Thursday, December 21, 2006

Let's Get with the Times

In all honesty, I can't figure out what all the fuss is about lately. It seems that the media has forgotten that they've been pushing sex down our throats as a cultural "norm" for as long as I've been alive, and now they are shocked at the fruits of their seed? Give me a break.
First, Miss USA, Tara Conner is called in to see "The Donald" for her behavior, including underage drinking. Then the big question of the week is, "Will she be dethroned!?"
Secondly, an announcement was made that Miss Teen USA is suffering from her own 'personal' but very public problems when she posed for a "naughty" photoshoot.
With Britney Spears & Paris Hilton showing their 'hoo-has' all over town, Lindsey Lohan and her underage drinking being plastered on Page Six every week, and the reigning teen fashion calling for barely visible articles of clothing, how can anyone be surprised, let alone shocked that these two girls have made the decisions that they've made.
I personally think that these are non-issues. I think the media should focus on something more important.
This morning on the Today show there was an entire segment dedicated to uncovering the "myth" of teenagers abstaining from sex.
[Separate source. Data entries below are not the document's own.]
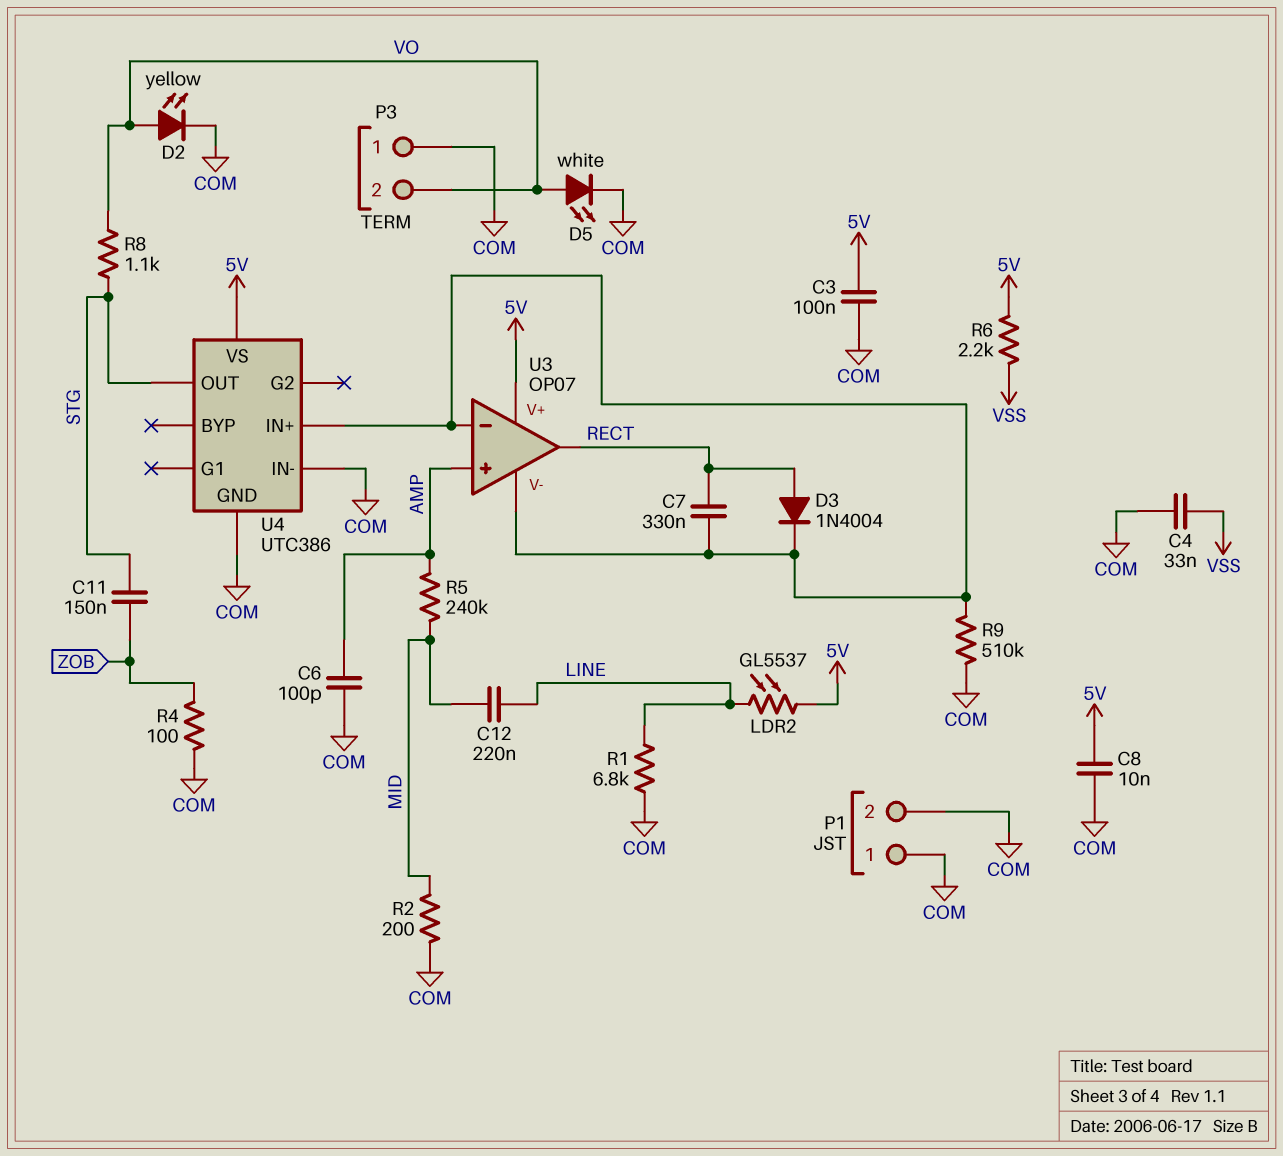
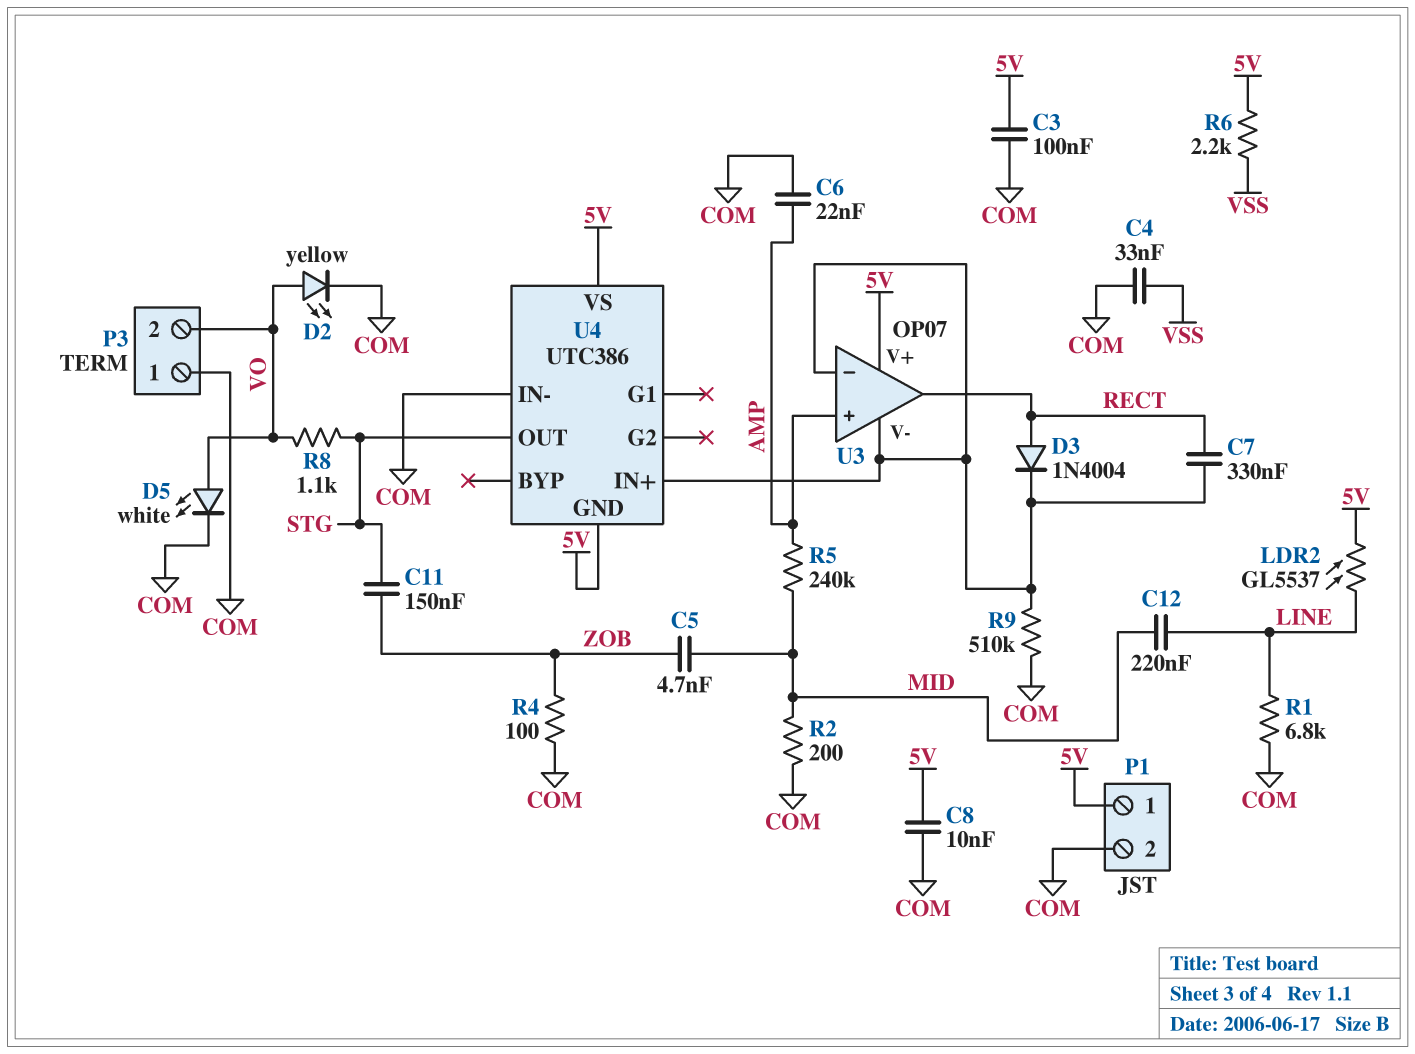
C5: none -> 4.7nF (MID, ZOB)
C6: 100pF (AMP, COM) -> 22nF (AMP, COM)
P1 pin 1: COM -> 5V
U4 pin GND: COM -> 5V

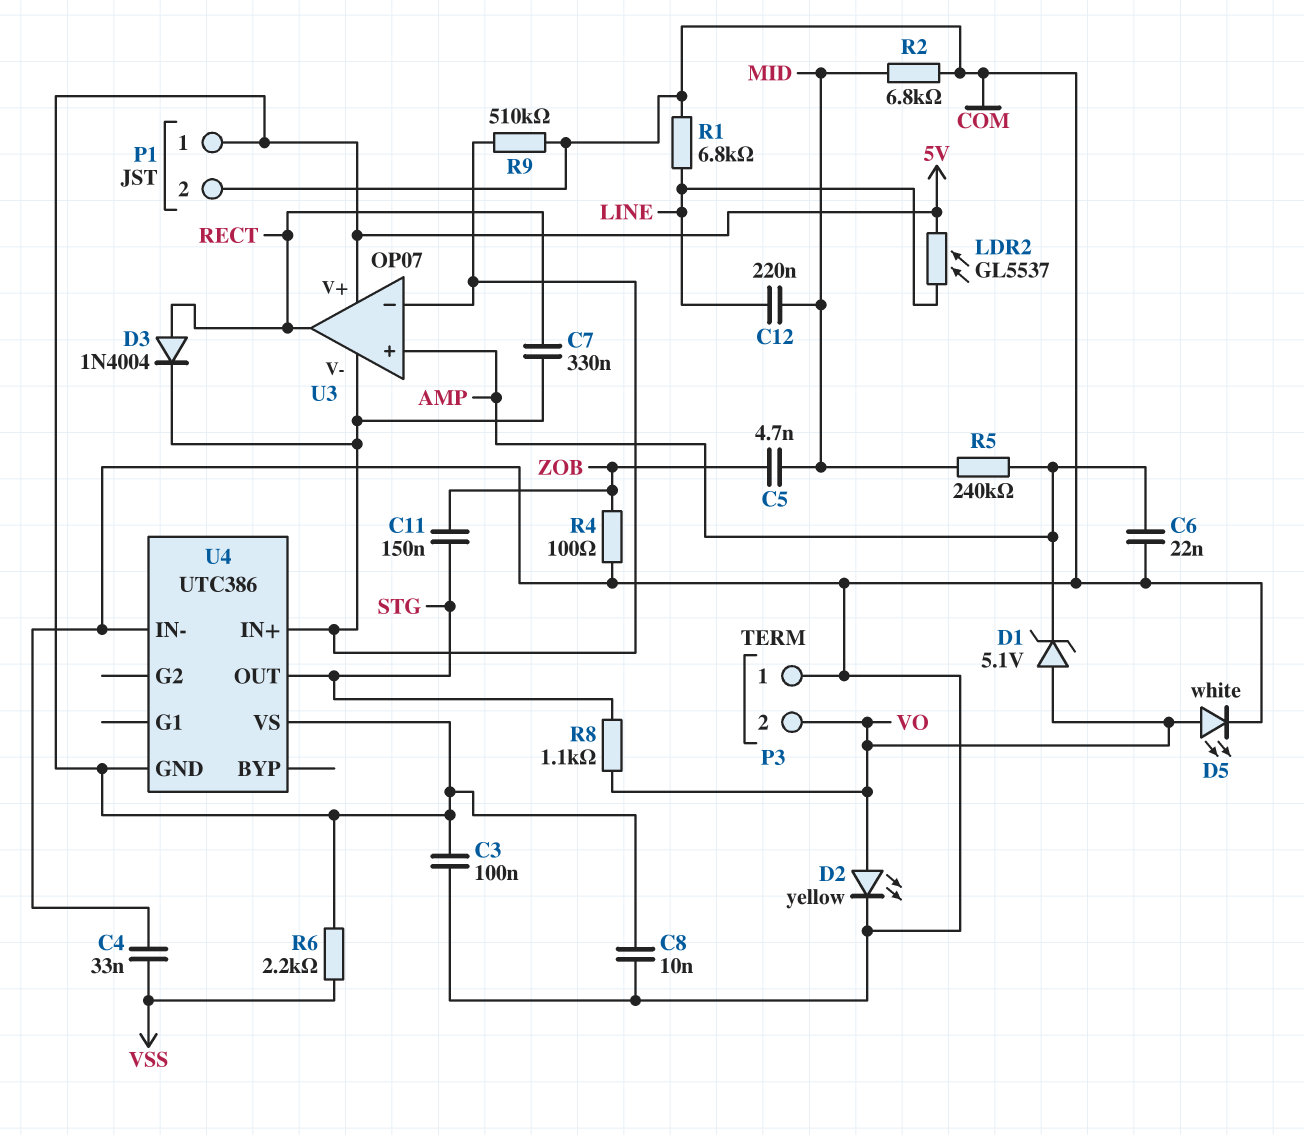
D1: none -> zener 5.1V (A VO, K AMP)
R2: 200 (COM, MID) -> 6.8k (COM, MID)

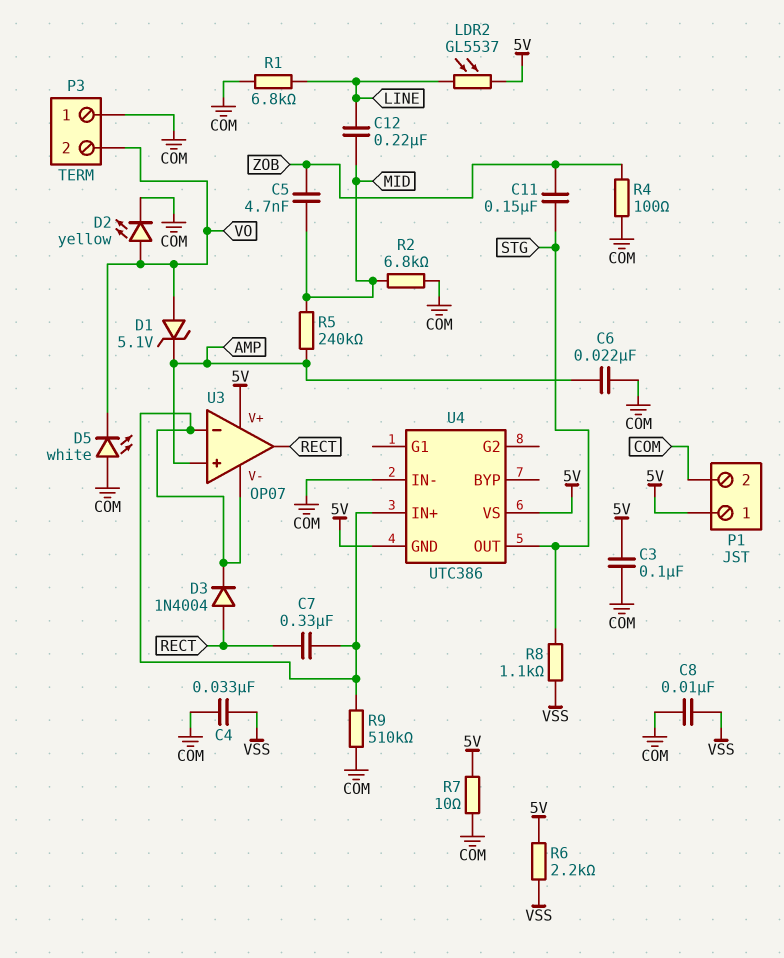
C8: 10nF (5V, COM) -> 10nF (COM, VSS)
D5: LED white (A VO, K COM) -> LED white (A COM, K VO)
R7: none -> 10 (5V, COM)
R8: 1.1k (STG, VO) -> 1.1k (STG, VSS)

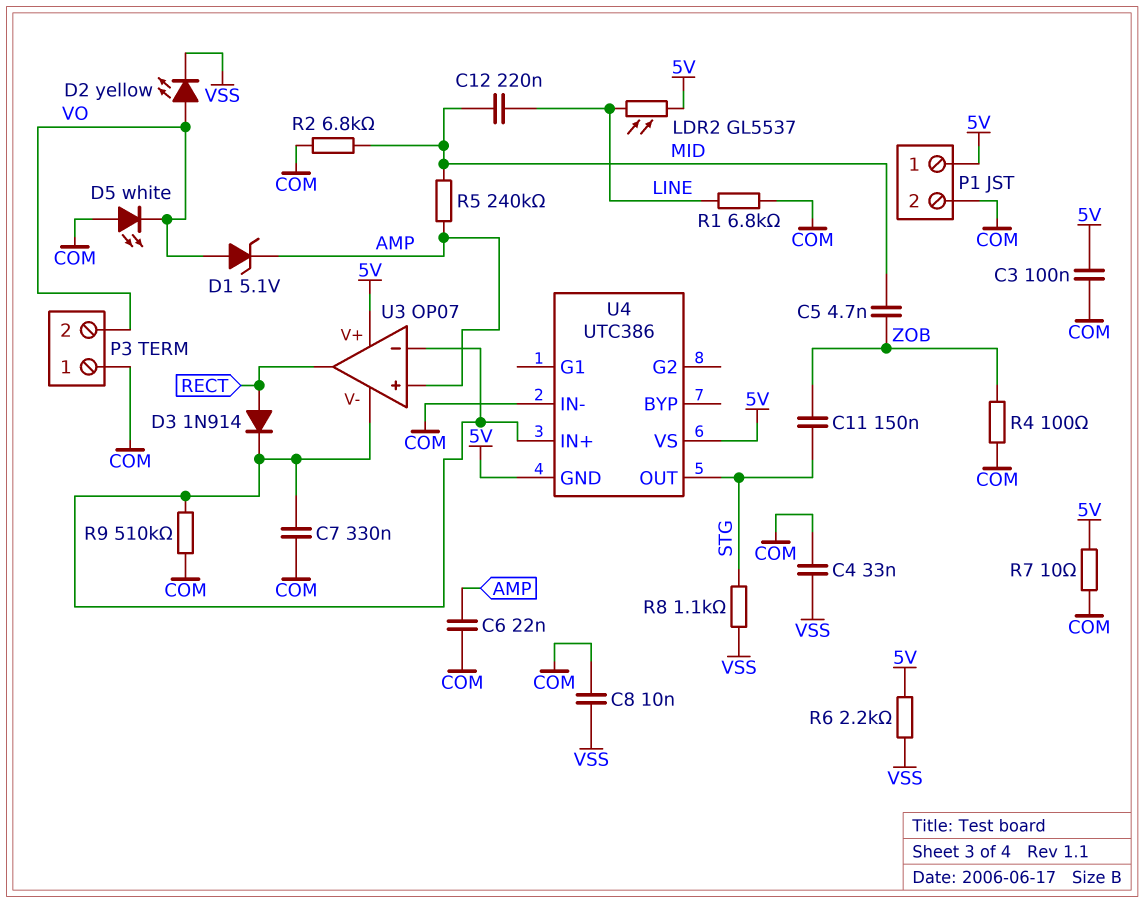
C7: 330nF (RECT, U3/V-) -> 330nF (COM, U3/V-)
D2: LED yellow (A VO, K COM) -> LED yellow (A VO, K VSS)
D3: diode 1N4004 (A RECT, K U3/V-) -> diode 1N914 (A RECT, K U3/V-)

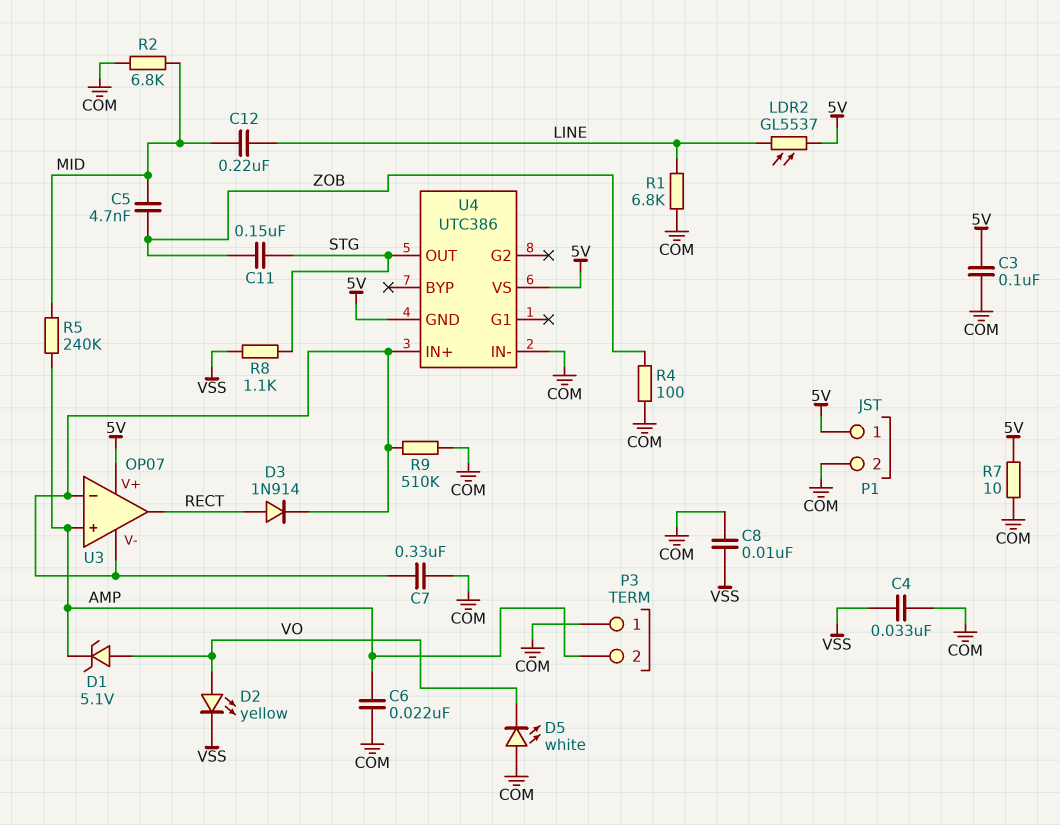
P3 pin 2: VO -> AMP
R6: 2.2k (5V, VSS) -> none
In the 1940s, 88% of women had sex in their teens, in 2006? A "shocking" 9 out of 10 teenagers are sexually active. I didnt think it was all that shocking. I didn't think it sounded too "off".
But I guess it just goes to show that a lot of people (parents, mostly) want to point the fingers at other people and say, "My child would never do that."
If you REALLY think that your child is that one out of the ten, either you need a reality check, or I'd like to say congratulations for raising a morally uncompromised teen.
In the mean time though, lets look at it this way...underage drinking and pre-marital sex aren't the end of the world. Are they desirable habits? No, absolutely not, but it could be crack cocaine & prostitution. Lets just put everything in perspective.

Monday, December 18, 2006

2006 in Review

I just realized that I was pretty non-existent in the "blog" world this year. -My apologies for that. I'll send out an update and sort of teeter on about a few issues that no one but myself and a handful of other people probably care about.
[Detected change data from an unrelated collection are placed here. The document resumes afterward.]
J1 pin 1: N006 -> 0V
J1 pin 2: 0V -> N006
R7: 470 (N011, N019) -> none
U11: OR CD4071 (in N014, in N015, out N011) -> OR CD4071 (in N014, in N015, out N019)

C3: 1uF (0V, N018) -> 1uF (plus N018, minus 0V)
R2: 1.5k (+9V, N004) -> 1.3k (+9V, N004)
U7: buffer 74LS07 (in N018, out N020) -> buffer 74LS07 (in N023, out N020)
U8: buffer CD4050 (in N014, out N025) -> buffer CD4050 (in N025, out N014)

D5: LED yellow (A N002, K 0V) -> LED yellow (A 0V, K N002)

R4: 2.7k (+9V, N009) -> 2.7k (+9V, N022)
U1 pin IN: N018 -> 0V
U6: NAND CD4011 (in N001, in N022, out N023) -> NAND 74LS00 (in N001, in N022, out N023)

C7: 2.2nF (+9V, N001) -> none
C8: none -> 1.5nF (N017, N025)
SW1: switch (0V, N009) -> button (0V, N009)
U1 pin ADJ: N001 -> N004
I started many different jobs and was unhappy at them all. So I quit.
Someone told me a few weeks ago that I am a terrible person for being so indecisive in my career. I told them that they had it all wrong. If I was indecisive, I'd still be at the same job I started at this time last year, and I'd still be miserable. Life is short. Why be miserable at the one place you spend the majority of your time? My bills are paid. My dog is fed. No one can talk about me being irresponsible, as I cover my own ass.
I've stopped playing it safe. I don't stay somewhere because its what I "should" do. I am not friends with people because I always have been. I don't follow along like a good little girl anymore. I've learned to question authority, when appropriate and to question myself. I've learned to stand up for myself & realize my own value. If you don't value me, I don't have time for you. (It's something I wish I could teach all young women to do. Its a shame I didn't learn until I was 25!)
I've found myself tossing out careers and other bits of my past. Things that hold no bearing on who I will be in a year. Things that don't shape me, and I do not shape them.
Finding that I cannot for the life of me, be as juvenile and naive about friendships and relationships as I once was. Liars and cheaters, backstabbers and the likes hold no place in my circle. Honesty is the best policy. If you can't be honest with me, you either don't trust me or are hiding something, which leads me to believe we shouldn't be friends anyway.
I have discovered a lot about myself, and am continuously learning. But that's life. Life is a journey. If you've gotten to the end of your journey of discovery and you've nothing left to learn about yourself or others, then why continue to live anyway?